Renal Physiology: Secretion

After two fairly lengthy posts on reabsorption, this post on secretion should be relatively short!

Most of the secretion that I'm going to talk about occurs in the distal tubule, but that's not to say that secretion doesn't take place anywhere else- as mentioned in one of my pharmacology posts, active secretion of many drugs and other organic compounds occurs in the proximal tubule via specific carriers.

Potassium Secretion

Just like in the proximal tubule, there are Na⁺/K⁺ pumps in the distal tubule. However, while the proximal tubule has K⁺ channels in the basolateral membrane, the distal tubule has K⁺ channels in the luminal membrane. That means that the K⁺ that is pumped in by the Na⁺/K⁺ pumps is secreted into the tubule, rather than being released back into the blood.

Why is it important to control the secretion of K⁺? Well, K⁺ is important in the action potentials of nerves and muscles. If there is too much K⁺, the muscles and nerves can become over-excitable, and if there is too little K⁺, the muscles and nerves have a reduced excitability, leading to muscle weakness and so forth.

K+ secretion can be controlled by aldosterone. As mentioned in my previous post, aldosterone increases the number of Na⁺/K⁺ pumps as well as Na⁺ channels. It also increases K⁺ channels. An increased K⁺ in the blood can directly increase aldosterone secretion from the adrenal cortex, which in turn increases K⁺ secretion via the pumps and channels in the distal tubule.

Kidneys and Acid-Base Balance

As you should know by now, the main pH buffer system of the blood goes something like this:

CO₂ + H₂O <--> H₂CO₃ <--> H⁺ + HCO₃^-

This buffer system is regulated by the lungs, which regulate CO₂ levels as explained here, and the kidneys, which regulate HCO₃^- levels. Since this is a post on renal physiology, let's have a look at how the kidneys regulate HCO₃^-!
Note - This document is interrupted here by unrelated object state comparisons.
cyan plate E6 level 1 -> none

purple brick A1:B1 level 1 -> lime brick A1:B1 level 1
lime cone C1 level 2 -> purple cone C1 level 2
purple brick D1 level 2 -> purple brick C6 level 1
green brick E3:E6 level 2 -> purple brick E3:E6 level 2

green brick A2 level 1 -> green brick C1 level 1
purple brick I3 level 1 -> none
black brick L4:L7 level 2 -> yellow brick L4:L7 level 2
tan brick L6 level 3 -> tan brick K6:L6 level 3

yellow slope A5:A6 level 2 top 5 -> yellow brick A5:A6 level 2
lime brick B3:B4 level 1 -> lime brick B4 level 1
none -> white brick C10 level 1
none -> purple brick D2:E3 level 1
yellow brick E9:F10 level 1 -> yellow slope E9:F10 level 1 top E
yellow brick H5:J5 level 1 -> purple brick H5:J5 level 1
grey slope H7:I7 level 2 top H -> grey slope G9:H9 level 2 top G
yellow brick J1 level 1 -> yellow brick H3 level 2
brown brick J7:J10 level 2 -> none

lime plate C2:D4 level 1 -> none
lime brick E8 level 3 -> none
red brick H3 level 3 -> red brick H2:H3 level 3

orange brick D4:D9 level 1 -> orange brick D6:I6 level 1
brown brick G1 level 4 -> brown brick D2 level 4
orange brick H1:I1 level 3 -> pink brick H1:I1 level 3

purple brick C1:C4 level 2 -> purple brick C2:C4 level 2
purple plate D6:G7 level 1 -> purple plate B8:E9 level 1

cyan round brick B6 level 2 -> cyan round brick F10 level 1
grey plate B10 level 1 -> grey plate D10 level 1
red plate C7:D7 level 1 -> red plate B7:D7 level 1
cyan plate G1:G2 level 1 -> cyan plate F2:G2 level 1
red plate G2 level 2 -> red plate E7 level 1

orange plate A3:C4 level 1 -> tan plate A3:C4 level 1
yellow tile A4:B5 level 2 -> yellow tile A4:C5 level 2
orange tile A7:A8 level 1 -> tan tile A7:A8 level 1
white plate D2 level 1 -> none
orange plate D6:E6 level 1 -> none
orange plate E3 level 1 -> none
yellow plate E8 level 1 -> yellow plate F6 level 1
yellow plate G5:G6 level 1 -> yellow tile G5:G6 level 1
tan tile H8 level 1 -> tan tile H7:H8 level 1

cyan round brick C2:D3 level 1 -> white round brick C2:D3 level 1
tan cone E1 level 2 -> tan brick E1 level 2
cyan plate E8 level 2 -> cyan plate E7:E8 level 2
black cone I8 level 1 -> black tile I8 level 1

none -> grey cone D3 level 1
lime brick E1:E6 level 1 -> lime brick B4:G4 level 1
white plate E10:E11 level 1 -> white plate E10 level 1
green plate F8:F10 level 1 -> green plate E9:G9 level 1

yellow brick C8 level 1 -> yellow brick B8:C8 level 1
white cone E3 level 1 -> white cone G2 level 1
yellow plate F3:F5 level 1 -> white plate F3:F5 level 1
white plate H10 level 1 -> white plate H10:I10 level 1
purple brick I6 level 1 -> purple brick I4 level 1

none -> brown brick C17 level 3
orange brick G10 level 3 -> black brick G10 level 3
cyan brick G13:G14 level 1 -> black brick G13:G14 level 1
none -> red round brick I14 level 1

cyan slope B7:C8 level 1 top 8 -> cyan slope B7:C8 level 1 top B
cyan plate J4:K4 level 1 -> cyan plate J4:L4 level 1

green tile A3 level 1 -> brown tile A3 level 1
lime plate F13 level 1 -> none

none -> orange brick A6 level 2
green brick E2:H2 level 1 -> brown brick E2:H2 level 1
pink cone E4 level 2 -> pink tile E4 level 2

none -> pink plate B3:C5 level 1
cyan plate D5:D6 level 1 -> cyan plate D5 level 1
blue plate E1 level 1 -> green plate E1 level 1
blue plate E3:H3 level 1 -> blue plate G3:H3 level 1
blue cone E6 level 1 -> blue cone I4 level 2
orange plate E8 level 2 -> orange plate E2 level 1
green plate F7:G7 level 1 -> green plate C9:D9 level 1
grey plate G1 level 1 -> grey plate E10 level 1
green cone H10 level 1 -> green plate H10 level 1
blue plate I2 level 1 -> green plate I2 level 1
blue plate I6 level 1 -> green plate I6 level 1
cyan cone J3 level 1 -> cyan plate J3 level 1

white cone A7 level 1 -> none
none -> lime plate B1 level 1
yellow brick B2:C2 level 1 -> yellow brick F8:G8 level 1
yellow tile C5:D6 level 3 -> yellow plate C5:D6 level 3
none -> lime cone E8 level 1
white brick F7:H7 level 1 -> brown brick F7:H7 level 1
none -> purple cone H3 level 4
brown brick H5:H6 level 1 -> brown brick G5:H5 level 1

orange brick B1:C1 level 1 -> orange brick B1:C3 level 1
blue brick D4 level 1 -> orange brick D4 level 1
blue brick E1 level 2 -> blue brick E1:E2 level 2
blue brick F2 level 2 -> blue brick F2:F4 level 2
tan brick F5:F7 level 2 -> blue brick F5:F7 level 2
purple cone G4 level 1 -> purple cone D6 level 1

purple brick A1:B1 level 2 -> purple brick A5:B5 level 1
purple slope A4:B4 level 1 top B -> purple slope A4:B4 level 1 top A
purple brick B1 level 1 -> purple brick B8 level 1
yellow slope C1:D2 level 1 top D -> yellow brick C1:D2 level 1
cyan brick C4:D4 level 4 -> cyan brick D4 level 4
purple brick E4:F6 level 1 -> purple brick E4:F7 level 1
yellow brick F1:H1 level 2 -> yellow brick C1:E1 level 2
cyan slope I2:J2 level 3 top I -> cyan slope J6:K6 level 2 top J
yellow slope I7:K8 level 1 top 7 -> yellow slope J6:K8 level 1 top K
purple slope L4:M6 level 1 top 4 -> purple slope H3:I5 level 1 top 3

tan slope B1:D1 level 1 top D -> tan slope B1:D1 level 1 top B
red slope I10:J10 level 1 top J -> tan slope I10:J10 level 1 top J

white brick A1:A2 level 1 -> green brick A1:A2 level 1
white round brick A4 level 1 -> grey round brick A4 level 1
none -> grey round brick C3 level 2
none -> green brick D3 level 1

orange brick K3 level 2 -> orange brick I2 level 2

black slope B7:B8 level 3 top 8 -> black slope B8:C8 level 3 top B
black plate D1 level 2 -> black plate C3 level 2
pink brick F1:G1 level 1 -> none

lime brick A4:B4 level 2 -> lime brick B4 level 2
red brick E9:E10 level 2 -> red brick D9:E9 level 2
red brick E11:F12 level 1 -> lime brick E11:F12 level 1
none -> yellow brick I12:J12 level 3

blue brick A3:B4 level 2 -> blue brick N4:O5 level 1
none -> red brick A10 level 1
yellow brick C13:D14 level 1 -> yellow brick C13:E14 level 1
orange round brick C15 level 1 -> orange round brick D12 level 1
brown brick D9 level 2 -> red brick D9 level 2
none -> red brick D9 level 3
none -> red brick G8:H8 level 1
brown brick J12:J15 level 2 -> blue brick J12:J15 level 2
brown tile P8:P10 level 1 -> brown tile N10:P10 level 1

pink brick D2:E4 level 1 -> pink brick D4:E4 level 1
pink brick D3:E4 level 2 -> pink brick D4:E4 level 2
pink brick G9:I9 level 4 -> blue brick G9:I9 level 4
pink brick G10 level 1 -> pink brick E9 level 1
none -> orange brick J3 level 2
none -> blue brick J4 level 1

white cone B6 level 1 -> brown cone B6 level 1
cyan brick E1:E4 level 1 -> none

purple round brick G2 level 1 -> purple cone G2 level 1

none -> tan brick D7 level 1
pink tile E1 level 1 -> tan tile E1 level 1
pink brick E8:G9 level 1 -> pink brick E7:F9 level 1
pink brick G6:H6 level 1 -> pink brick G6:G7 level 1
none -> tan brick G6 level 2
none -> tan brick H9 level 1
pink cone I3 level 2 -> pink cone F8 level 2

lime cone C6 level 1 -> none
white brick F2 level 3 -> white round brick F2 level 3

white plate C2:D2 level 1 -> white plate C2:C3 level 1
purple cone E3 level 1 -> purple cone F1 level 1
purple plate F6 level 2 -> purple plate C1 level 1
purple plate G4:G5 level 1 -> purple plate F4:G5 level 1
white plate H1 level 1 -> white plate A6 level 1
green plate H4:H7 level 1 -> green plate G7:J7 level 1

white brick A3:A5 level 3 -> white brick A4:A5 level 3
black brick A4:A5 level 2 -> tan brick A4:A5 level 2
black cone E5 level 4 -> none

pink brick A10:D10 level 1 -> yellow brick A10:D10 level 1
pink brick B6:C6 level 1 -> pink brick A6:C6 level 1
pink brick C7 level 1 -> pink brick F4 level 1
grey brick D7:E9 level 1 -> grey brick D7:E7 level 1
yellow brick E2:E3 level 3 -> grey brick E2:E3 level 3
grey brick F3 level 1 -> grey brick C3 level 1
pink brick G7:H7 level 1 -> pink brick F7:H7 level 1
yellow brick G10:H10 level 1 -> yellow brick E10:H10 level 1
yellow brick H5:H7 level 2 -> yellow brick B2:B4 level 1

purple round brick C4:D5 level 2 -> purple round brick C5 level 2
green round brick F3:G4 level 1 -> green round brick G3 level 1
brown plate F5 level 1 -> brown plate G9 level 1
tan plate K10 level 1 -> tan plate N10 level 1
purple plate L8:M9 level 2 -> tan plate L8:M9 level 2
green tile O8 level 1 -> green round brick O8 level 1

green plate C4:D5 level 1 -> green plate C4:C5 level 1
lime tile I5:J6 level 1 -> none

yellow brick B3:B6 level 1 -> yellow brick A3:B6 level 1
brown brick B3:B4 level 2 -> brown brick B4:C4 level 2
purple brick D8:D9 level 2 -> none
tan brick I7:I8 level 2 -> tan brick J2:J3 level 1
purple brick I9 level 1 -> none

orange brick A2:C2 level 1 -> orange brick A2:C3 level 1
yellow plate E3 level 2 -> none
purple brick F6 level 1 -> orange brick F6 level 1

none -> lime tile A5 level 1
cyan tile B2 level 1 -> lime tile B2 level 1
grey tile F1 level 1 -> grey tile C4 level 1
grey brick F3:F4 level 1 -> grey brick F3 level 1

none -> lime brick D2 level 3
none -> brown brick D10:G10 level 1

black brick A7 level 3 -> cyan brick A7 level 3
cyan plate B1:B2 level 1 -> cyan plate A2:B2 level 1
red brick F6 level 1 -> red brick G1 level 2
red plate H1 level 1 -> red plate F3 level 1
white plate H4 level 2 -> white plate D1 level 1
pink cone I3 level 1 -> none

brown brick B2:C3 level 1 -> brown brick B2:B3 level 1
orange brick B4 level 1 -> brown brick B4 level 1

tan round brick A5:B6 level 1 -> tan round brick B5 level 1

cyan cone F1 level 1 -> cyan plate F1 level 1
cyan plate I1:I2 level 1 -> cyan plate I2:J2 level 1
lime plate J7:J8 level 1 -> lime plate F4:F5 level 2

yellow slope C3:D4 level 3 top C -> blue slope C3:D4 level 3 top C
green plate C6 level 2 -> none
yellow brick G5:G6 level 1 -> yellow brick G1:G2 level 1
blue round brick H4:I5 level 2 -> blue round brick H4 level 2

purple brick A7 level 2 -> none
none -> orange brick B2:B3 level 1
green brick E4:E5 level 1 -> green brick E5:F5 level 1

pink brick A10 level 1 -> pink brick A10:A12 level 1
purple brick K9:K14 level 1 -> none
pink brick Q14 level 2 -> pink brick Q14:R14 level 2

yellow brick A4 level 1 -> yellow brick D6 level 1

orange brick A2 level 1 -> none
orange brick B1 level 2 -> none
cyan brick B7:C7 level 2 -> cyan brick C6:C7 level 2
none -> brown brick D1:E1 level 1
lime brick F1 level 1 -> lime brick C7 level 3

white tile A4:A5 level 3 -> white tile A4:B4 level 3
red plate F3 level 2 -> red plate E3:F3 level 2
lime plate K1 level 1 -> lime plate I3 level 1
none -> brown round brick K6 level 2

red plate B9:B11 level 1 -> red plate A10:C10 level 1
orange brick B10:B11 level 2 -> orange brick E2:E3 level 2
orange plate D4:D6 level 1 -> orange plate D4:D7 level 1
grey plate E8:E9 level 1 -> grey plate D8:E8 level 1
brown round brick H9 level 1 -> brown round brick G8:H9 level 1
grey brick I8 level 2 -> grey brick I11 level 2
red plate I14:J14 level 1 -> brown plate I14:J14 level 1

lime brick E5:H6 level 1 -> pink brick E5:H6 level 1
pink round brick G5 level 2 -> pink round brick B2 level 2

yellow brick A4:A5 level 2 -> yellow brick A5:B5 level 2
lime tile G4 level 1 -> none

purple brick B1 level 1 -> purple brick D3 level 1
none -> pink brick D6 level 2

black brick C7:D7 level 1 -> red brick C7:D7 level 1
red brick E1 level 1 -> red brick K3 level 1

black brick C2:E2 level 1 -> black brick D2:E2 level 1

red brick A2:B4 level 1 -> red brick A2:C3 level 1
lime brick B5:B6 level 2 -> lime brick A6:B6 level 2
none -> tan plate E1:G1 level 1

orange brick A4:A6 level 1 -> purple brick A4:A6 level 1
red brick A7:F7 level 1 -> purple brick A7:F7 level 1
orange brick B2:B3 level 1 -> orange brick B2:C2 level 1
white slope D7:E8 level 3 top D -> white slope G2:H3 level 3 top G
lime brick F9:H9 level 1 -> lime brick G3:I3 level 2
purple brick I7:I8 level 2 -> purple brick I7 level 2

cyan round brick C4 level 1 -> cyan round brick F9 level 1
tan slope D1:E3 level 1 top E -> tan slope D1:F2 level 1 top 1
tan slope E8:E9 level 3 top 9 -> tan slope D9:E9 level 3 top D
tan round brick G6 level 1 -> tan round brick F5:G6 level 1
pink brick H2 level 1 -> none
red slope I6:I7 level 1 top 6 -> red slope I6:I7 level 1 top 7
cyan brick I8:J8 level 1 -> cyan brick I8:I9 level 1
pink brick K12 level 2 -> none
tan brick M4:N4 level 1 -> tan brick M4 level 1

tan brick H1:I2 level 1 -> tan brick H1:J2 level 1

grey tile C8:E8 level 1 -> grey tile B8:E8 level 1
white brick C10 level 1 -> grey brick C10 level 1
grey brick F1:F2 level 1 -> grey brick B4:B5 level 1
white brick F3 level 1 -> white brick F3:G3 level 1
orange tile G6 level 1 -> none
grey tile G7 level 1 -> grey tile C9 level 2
HCO₃^- is filtered and must be reabsorbed. (Yes, I know I said this post was going to be about secretion. I lied.) The reabsorption of HCO₃^- is kinda unique. There are no carriers for HCO₃^-, so HCO₃^- must react with H⁺ to form CO₂ and H₂O. CO₂ can then diffuse into the cell. Within the cell, it undergoes the reverse reaction (i.e. CO₂ and H₂O become H⁺ and HCO₃^-), facilitated by the enzyme carbonic anhydrase. (Carbonic anhydrase was also mentioned when I wrote about the respiratory system.) The HCO₃^- can then pass through the basolateral membrane via HCO₃^-/Cl^- antiports. (Antiports transport two substances in opposite directions. Also, you probably won't have to know that last little detail about which antiports transport HCO₃^- - it wasn't in the lecture, but it was in the textbook.)

What about the extra H⁺ in the cell? Well, that is pumped out into the lumen, where it can react with more HCO₃^- and make the cycle start over again. Since too much H⁺ can damage the epithelial layer of the lumen, H⁺ is usually co-secreted with weak bases like NH₃ and NaPO₄^-.

These mechanisms allow the kidneys to help prevent the body from being too damaged by respiratory acidosis (build-up of CO₂) or respiratory alkalosis (not enough CO₂). You see, CO₂ from the blood can also diffuse into the cells of the tubule and carry out the carbonic anhydrase-catalysed reaction, resulting in H⁺ and HCO₃^-. The H⁺ is then pumped into the tubule, where it reacts with all of the HCO₃^- and causes all of it to become reabsorbed. When CO₂ levels drop, this process doesn't happen so more HCO₃^- is lost in the urine.

And that's it for renal physiology! Only two small topics to go!